While the companies did not disclose specifics of the "Stars as Currency" promotion, Spotify becoming the first third-party partner with Starbucks is a huge opportunity for the company to bolster its user base for the ad-free, paid Spotify Premium service. The company has come under fire by record labels and artists for not doing more to monetize its user base, with Swift even pulling her catalog off of the service.
A pre-emptive strike?
This is a way for Spotify to differentiate its service and introduce its product to a new clientele. That's important in an increasingly crowded market. Outside of streaming-only services competitors such as Rdio, Pandora, and Jay-Z's new Tidal service, tech giants Google, Apple, and Amazon.com are expanding into streaming delivery. Considering the delivered product, music, is essentially the same among these services, the rush to be the first to consumer and establish familiarity is high.

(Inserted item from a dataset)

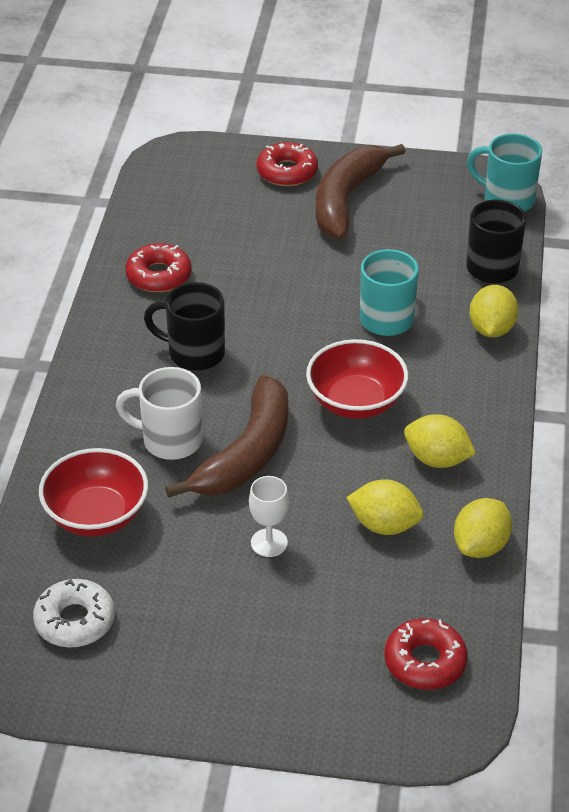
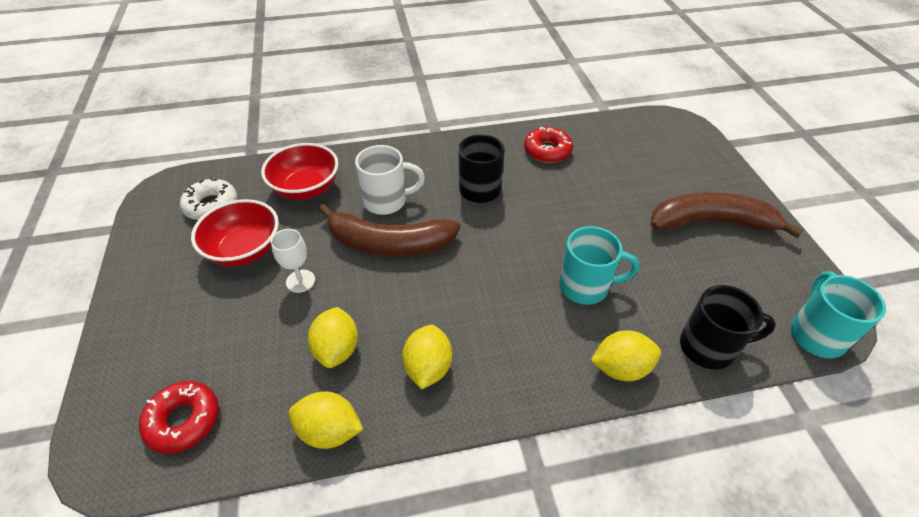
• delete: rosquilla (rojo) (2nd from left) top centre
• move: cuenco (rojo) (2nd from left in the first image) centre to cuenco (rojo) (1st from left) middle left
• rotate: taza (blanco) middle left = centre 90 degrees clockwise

Apple's has a free, ad-supported streaming service in iTunes Radio (ad free with a $24.99/year iTunes Match subscription), but appears to be rolling out its Beats Audio streaming service as well. The new service seems to have no free version and is rumored to cost $9.99 monthly. While Spotify gained expanded access to 10 million people and promotion agreements from its new Starbucks partnership, Apple still commands a huge built-in potential market with its massive U.S. iPhone installed base of 94 million users. Spotify's move should be commended, but for Apple investors this isn't a large story.
The article Spotify Hits Apple Inc. With a Starbucks Partnership originally appeared on Fool.com.
Jamal Carnette owns shares of Apple. The Motley Fool recommends Amazon.com, Apple, Google (A shares), Google (C shares), Pandora Media, and Starbucks. The Motley Fool owns shares of Amazon.com, Apple, Google (A shares), Google (C shares), Pandora Media, and Starbucks. Try any of our Foolish newsletter services free for 30 days. We Fools may not all hold the same opinions, but we all believe that considering a diverse range of insights makes us better investors. The Motley Fool has a disclosure policy.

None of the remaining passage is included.